Cette loi, en plus de définir le domaine public
maritime, fait état du régime de ces espaces qui peut
revêtir des aspects exorbitants. Le DPM est soumis au régime de la
domanialité publique qui se caractérise par son exorbitance
liée aux principes d'inaliénabilité et
d'imprescriptibilité qui s'appliquent à lui.
Le domaine public est formé des biens appartenant
à l'Etat qui ne sont pas susceptibles d'appropriation privée en
raison de leur nature ou de la destination qui leur est donnée. Il en
résulte que les biens du domaine public sont inaliénables et
imprescriptibles. A cet effet, l'Etat ne peut pas transférer un droit
à un tiers ni à titre onéreux ni à titre gratuit.

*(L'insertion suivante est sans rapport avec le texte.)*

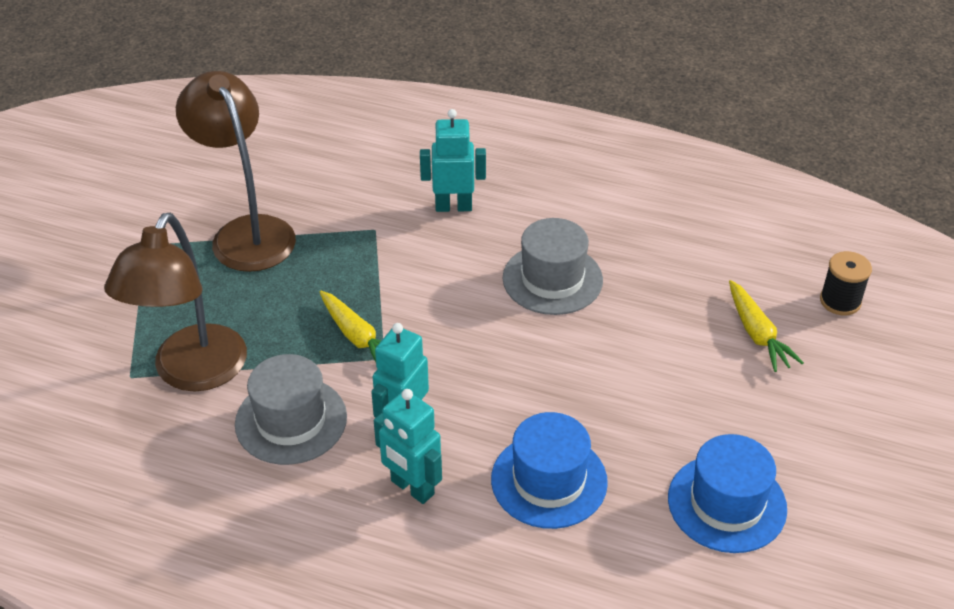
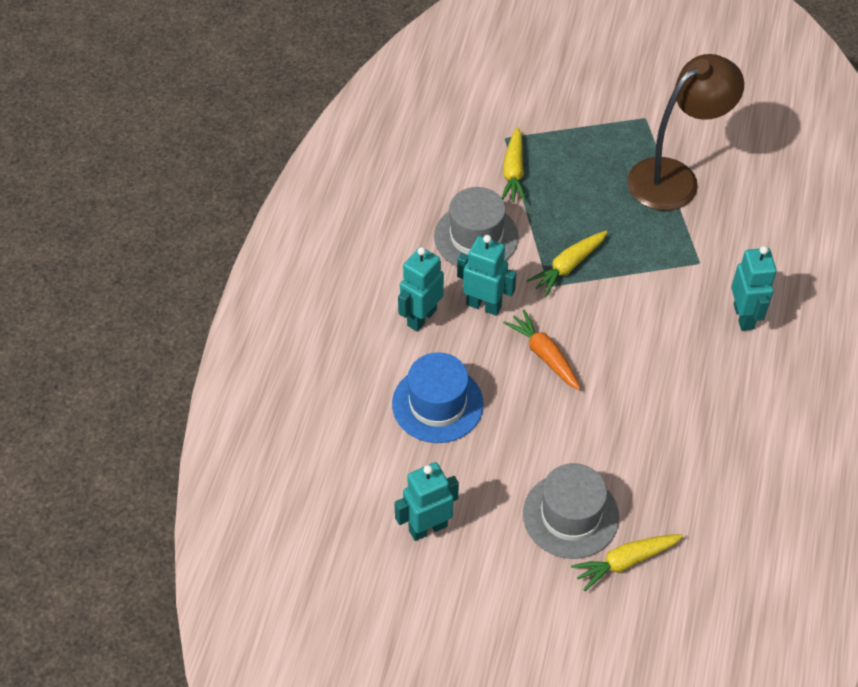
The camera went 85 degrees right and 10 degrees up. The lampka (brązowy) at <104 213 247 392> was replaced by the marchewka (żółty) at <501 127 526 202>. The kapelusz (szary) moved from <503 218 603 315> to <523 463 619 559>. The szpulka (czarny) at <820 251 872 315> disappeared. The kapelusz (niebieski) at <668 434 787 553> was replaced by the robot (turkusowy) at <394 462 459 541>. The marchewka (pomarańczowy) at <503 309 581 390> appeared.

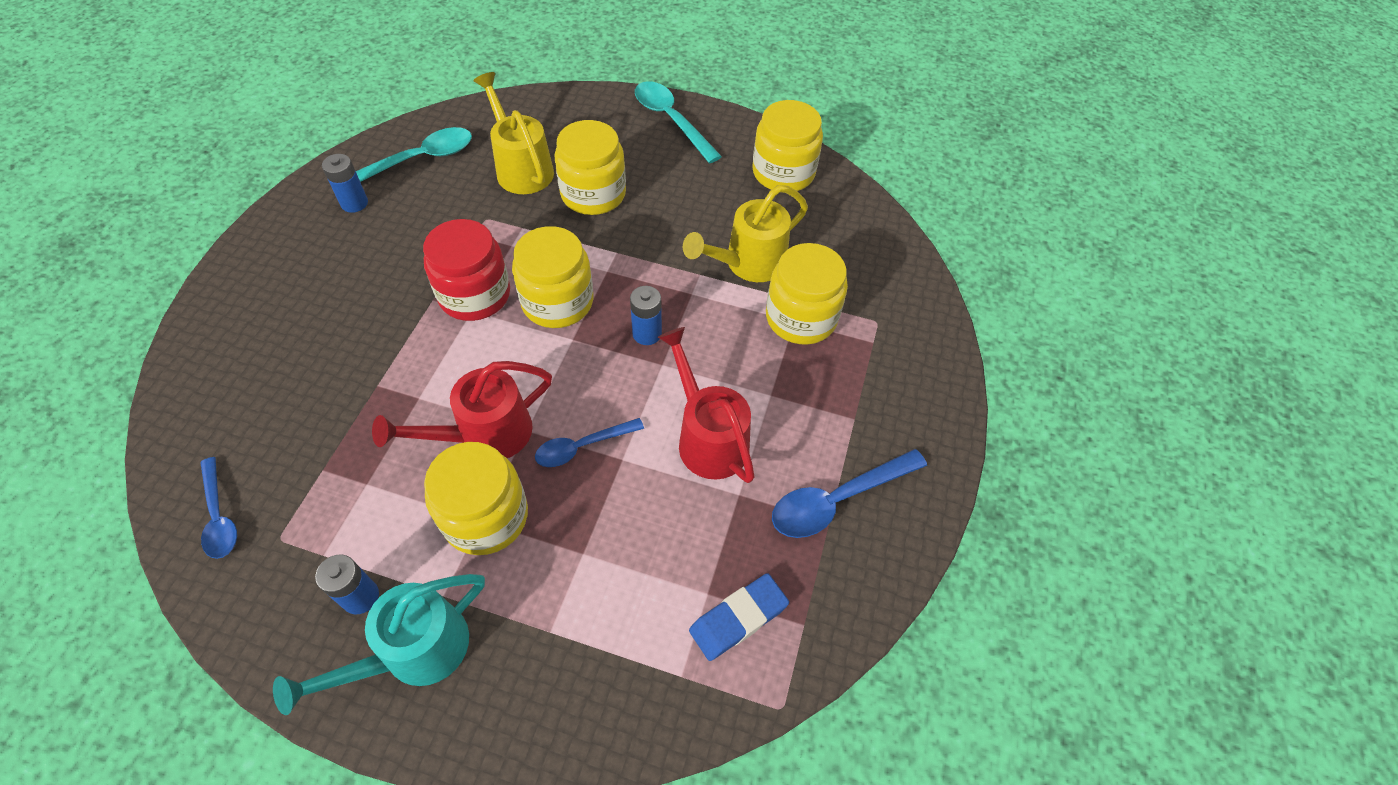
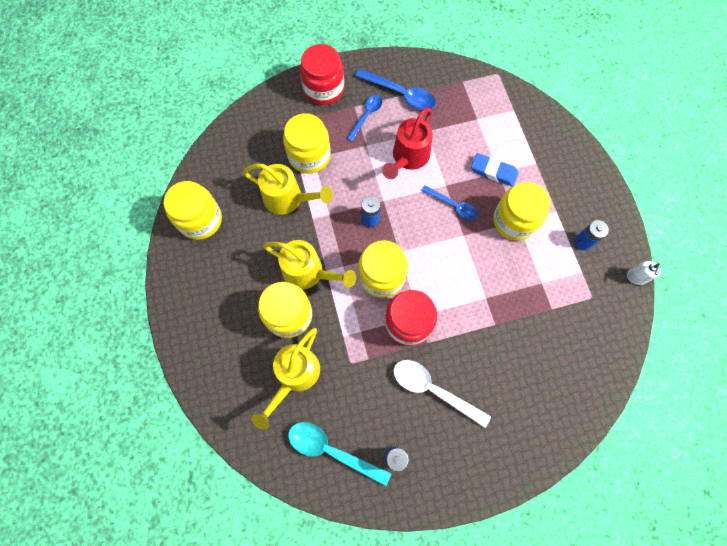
The camera went 120 degrees left and 15 degrees up. The łyżka (turkusowy) at <635 81 722 163> disappeared. The konewka (czerwony) at <372 361 552 458> disappeared. The łyżka (niebieski) moved from <200 457 237 559> to <346 95 382 142>. The gumka do mazania (niebieski) moved from <689 573 789 661> to <471 153 518 187>. The konewka (turkusowy) at <273 574 485 715> disappeared. The słoik (czerwony) at <300 44 344 105> appeared. The konewka (żółty) at <263 240 356 290> appeared. The dozownik mydła (biały) at <627 261 661 285> appeared. The łyżka (biały) at <393 360 491 428> appeared.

Par ailleurs, ces biens ne peuvent pas bénéficier d'une
prescription acquisitive. Toutefois, l'Etat peut bénéficier de
certains biens relevant du domaine public en les déclassant pour les
faire entrer dans son domaine privé.
Le domaine public, bien qu'insusceptible d'appropriation
privée, peut sous certaine conditions faire l'objet d'autorisations
d'occuper ou d'exploitation, ou de concessions (articles 11 à 14 du
CDE14).
Le régime de la domanialité publique doit
garantir en principe une protection au DPM en disposant des boucliers
juridiques et institutionnels efficaces.
Cependant comme l'environnement est un secteur
multidimensionnel et interdépendant, en plus du régime de la
domanialité publique, d'autres textes s'appliquent sur le DPM et ils ont
pour but de garantir une protection efficace et effective de l'environnement
sur cet espace. Après la législation foncière, il y'a
celle relative à l'environnement et elle se matérialise à
travers la Loi n° 2001-01 du 15 Janvier 2001 portant code de
l'environnement. Elle remplace et abroge la Loi 83-05 du 28 janvier
1983. Le contenu assez restrictif de cette dernière ne lui permettait
pas de prendre en compte tous les éléments fondamentaux de la
protection de l'environnement, et de constituer ainsi un texte de base servant
de loi-cadre au
14 Loi n° 76-66 du 2
juillet 1976, JORS.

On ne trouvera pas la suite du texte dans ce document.